Sunday Movie Roundup (12/4/2016)


I haven’t seen many movies since my last roundup post here, but I did catch a few.  Here are the details.  The overall results are good, with one misfire starring George Clooney.

Regression (2015)

Director:  Alejandro Amenábar

The lineup here is a good one, so the viewer has high expectations going in.  It’s hard to complain about anything Ethan Hawke does on-screen; he has that great combination of innocent sincerity and righteous outrage that make his roles always a pleasure to watch.  Director Amenábar is no spring chicken either, and when we throw in Emily Watson, we know we have a first-class lineup.  The plot:  in Minnesota in the early 1990s, a policeman (Ethan Hawke) investigates the alleged sexual abuse of a young girl.

 The suspect claims not to remember anything, but after consistent prodding, he eventually implicates others as parties to the crime.  Additional layers of complexity are eventually revealed.  Soon it begins to look like some kind of Satanic cult is responsible for overseeing the entire crime…or is it? Hawke’s journey from doubt to certainty and back to doubt again mirrors the audience’s reaction to the twists of this tale.  And it all rings true.  If the director’s point is to show the effects of mass delusion and group hysteria on impressionable minds, he has very much succeeded here.  This gives Regression the kind of contemporary relevance that we ignore at our own peril.


Walk The Line (2005)

Director:  James Mangold

I should have seen this back in 2005 when it came out, but it was only recently that I was introduced to Johnny Cash’s music.  Better late than never, as the saying goes.  This is a great biographical picture, capturing perfectly the life rhythms of The Man In Black in all their troubled complexity:  the early traumas, the rise to greatness, the self-destructive impulses, and the redemptive relationship with June Carter are all displayed with just the right blend of sensitivity and detachment.

Director Mangold wisely decides not to bite off more than he can chew here:  he limits his story to the early life and career of his subject, and closes his narrative in the late 1960s and early 1970s.  Every scene has a purpose, and nothing feels gratuitous or forced.  Biopics of celebrities sometimes can degenerate into dreary scenes of over-the-top violence and drug abuse, but we get none of that here.  For those who know nothing about Johnny Cash’s music and its themes–redemption, suffering, lost love, and rebellion–this is a great place to begin.
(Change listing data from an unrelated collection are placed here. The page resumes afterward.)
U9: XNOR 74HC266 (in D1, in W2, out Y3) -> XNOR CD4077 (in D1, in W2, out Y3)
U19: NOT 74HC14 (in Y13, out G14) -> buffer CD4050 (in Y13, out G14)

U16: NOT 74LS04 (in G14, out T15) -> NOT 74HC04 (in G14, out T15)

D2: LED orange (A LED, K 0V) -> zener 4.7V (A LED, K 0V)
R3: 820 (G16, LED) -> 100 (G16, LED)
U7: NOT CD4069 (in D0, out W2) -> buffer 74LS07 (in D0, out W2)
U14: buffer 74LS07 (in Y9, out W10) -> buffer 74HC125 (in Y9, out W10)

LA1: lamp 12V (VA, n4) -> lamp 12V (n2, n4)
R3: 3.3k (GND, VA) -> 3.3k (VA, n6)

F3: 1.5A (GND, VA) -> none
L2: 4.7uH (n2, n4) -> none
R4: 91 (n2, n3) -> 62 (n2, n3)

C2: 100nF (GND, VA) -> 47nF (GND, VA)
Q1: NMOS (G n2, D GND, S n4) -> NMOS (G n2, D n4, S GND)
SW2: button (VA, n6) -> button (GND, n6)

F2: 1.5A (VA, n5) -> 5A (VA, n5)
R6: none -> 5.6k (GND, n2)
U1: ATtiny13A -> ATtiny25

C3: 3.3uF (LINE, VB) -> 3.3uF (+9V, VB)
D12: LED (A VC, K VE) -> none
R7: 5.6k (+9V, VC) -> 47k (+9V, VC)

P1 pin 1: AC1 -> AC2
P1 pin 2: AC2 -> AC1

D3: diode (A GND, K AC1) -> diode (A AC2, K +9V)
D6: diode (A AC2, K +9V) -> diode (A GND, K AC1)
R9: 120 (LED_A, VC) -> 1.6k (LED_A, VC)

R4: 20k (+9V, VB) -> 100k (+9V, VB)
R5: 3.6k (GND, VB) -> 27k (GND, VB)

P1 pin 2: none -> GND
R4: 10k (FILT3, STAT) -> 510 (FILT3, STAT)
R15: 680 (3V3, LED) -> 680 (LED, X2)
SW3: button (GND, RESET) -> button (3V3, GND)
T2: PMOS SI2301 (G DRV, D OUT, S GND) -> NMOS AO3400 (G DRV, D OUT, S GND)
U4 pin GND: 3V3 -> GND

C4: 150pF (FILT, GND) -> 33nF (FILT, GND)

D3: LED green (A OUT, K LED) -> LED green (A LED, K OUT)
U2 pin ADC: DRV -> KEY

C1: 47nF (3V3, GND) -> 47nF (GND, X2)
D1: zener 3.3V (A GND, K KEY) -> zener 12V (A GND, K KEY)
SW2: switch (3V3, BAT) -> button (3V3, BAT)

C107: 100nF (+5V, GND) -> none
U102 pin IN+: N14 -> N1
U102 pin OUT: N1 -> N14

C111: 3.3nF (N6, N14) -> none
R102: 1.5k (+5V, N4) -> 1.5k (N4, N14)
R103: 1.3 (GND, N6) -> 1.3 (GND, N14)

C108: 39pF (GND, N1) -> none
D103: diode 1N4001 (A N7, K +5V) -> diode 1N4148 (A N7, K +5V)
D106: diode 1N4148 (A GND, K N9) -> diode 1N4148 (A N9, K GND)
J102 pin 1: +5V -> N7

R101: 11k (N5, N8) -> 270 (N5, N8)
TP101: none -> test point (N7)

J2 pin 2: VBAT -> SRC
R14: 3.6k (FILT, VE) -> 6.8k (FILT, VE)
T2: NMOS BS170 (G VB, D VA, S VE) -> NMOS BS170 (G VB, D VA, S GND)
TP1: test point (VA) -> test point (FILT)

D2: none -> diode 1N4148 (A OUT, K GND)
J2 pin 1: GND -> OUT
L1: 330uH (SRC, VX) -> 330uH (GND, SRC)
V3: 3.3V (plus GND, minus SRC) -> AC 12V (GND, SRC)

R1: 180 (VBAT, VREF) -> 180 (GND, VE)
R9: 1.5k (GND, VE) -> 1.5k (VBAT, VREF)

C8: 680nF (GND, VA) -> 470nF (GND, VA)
Mangold has respect for his audience’s intelligence, and it shows.  Joaquin Phoenix and Reese Witherspoon both shine in their portrayals, never hitting a false note throughout the two hours of screen time.  If you ever need a reminder of just how good an actor Joaquin Phoenix is, see this movie, along with the unclassifiable I’m Still Here.


Money Monster (2016)

Director:  Jodie Foster

As I was watching this, all I could think of was that main actor George Clooney must have been doing Jodie Foster a favor by appearing in this puerile, derivative cliché of a film.  This is a major misfire for Clooney, an actor I admire very much and who remains one of the few old-school leading men in Hollywood.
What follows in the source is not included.